Jesse Dallery, PhD, is a Principal Investigator with the Center for Technology and Health at the National Development and Research Institutes in New York City. He is also an Associate Professor in the Department of Psychology at the University of Florida, and a Licensed Psychologist in the state of Florida. Dr. Dallery received his PhD in Clinical Psychology at Emory University in 1999, and completed a postdoctoral fellowship at the Johns Hopkins University School of Medicine in Behavioral Pharmacology. Dr. Dallery's research involves translational research on nicotine and smoking in animal and human laboratories. His work also focuses on novel applications of Internet-based behavioral interventions for cigarette smoking. He has published over 30 articles in peer-reviewed journals, and he has received grants from the National Institutes of Health and the National Science Foundation. He has conducted several studies suggesting that a novel, science-based intervention can promote smoking cessation. The treatment employs breath-based measures of smoking status, which also allows objective verification of treatment effects. In collaboration with colleagues, he is involved in extending the application to high-risk groups such as adolescents, pregnant women, and rural smokers. The intervention eliminates distance as a barrier, which should allow widespread dissemination of an effective behavioral intervention. The results also encourage the application of Internet-based technology to other health-related behavior. Currently, Dr. Dallery is conducting a randomized trial investigating the short- and long-term efficacy of the Internet-based treatment for cigarette smoking.
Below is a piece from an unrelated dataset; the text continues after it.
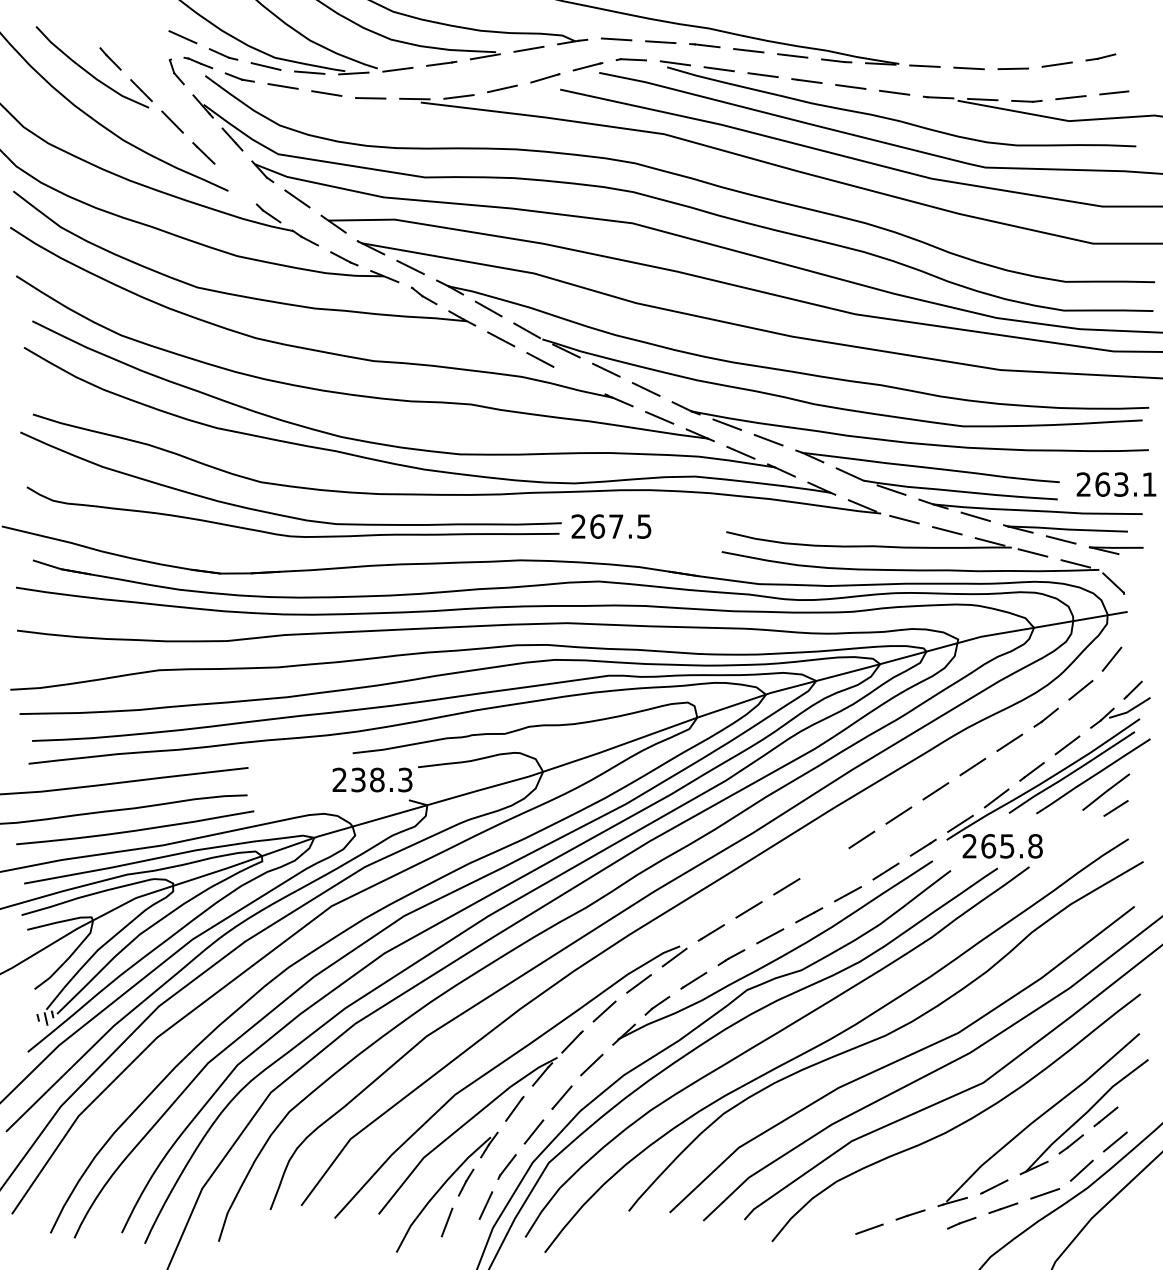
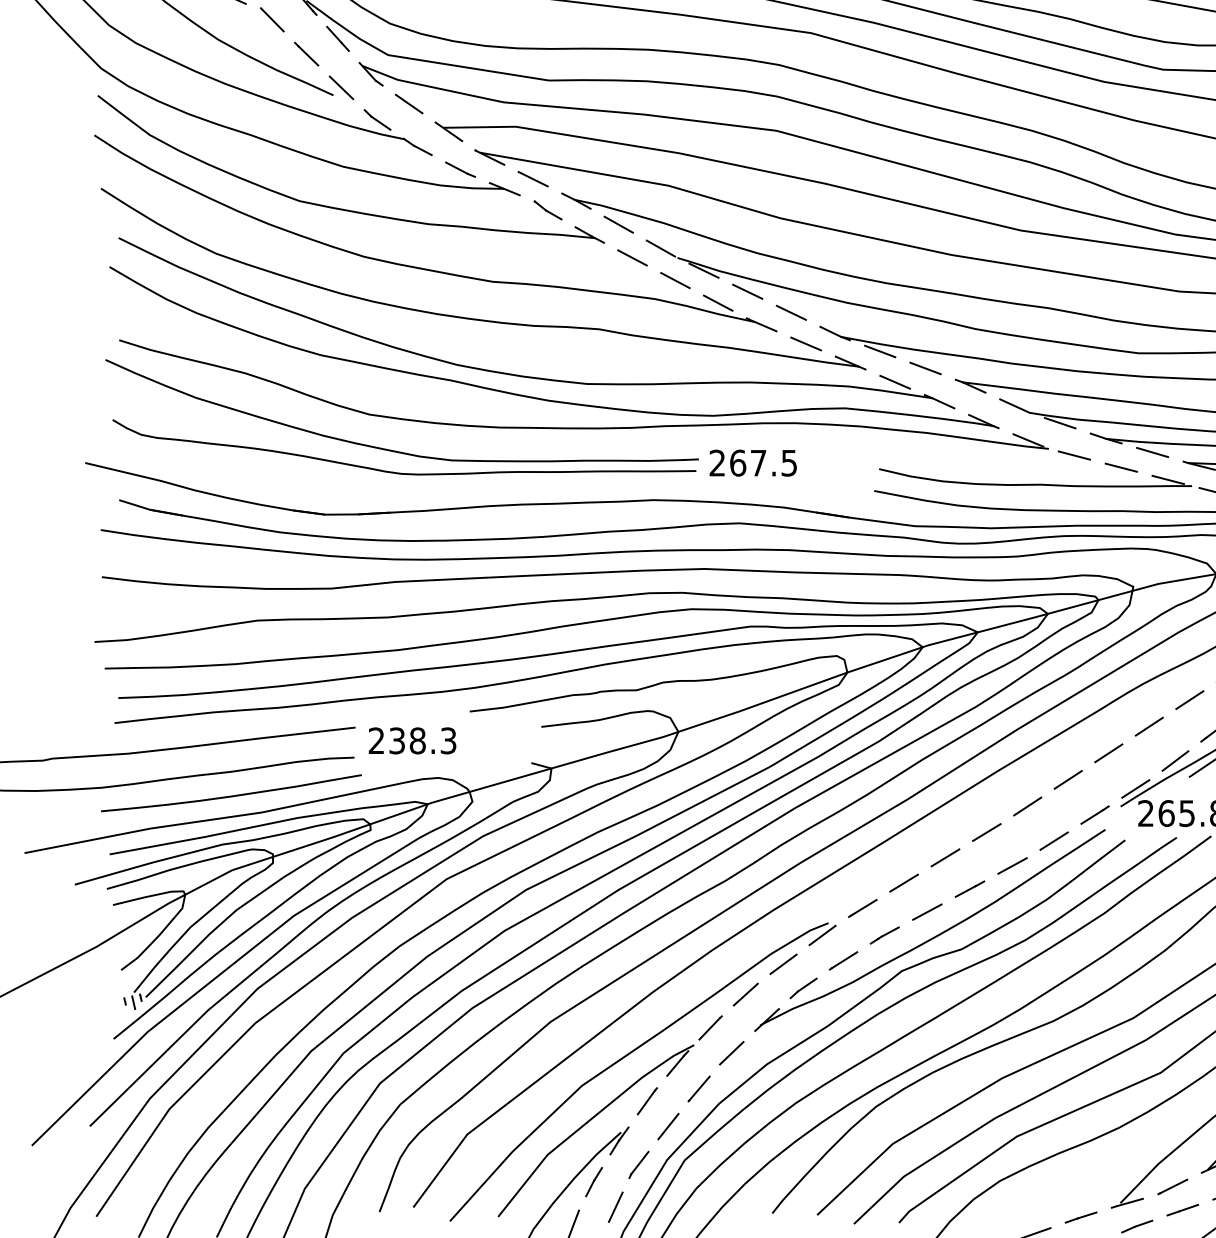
line: (235, 183) -> (341, 87), added
line: (579, 380) -> (718, 303), added
text: (372, 779) -> (412, 740), moved
line: (824, 863) -> (986, 832), added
Bethany R. Raiff, PhD, is a Research Assistant Scientist in the Department of Psychology at the University of Florida. Dr. Raiff received her PhD in Psychology at the University of Florida in 2008 and is currently the Project Director for a randomized clinical trial testing the short- and long-term efficacy of an Internet-based abstinence reinforcement intervention with smokers. Dr. Raiff's research involves studying how drugs of abuse affect behavior, and improving methods to assess and treat drug abuse and other problem behavior. Thus far, her research has focused on the behavioral effects of nicotine, in both animal and human laboratories, and in investigating novel behavioral treatments for smoking cessation. She has also recently begun exploring novel interventions to improve medical regimen adherence to adolescent's diagnosed with Type 1 diabetes. Dr. Raiff has four first-authored publications and she is co-author of five articles. She is the recipient of a National Research Service Award from NIH, and she is a Co-Investigator on an NIH-funded grant. With nonhumans, Dr. Raiff has explored whether and to what extent nicotine increases the incentive value of certain non-pharmacological stimuli, such as food, visual stimuli, and conditioned reinforcers. These effects may help us understand a number of important features of smoking acquisition, maintenance, and relapse. On the other end of the spectrum, Dr. Raiff is refining and testing an Internet-based abstinence-reinforcement treatment for cigarette smoking, in collaboration with Dr. Dallery, and has recently extended the treatment to diabetes management.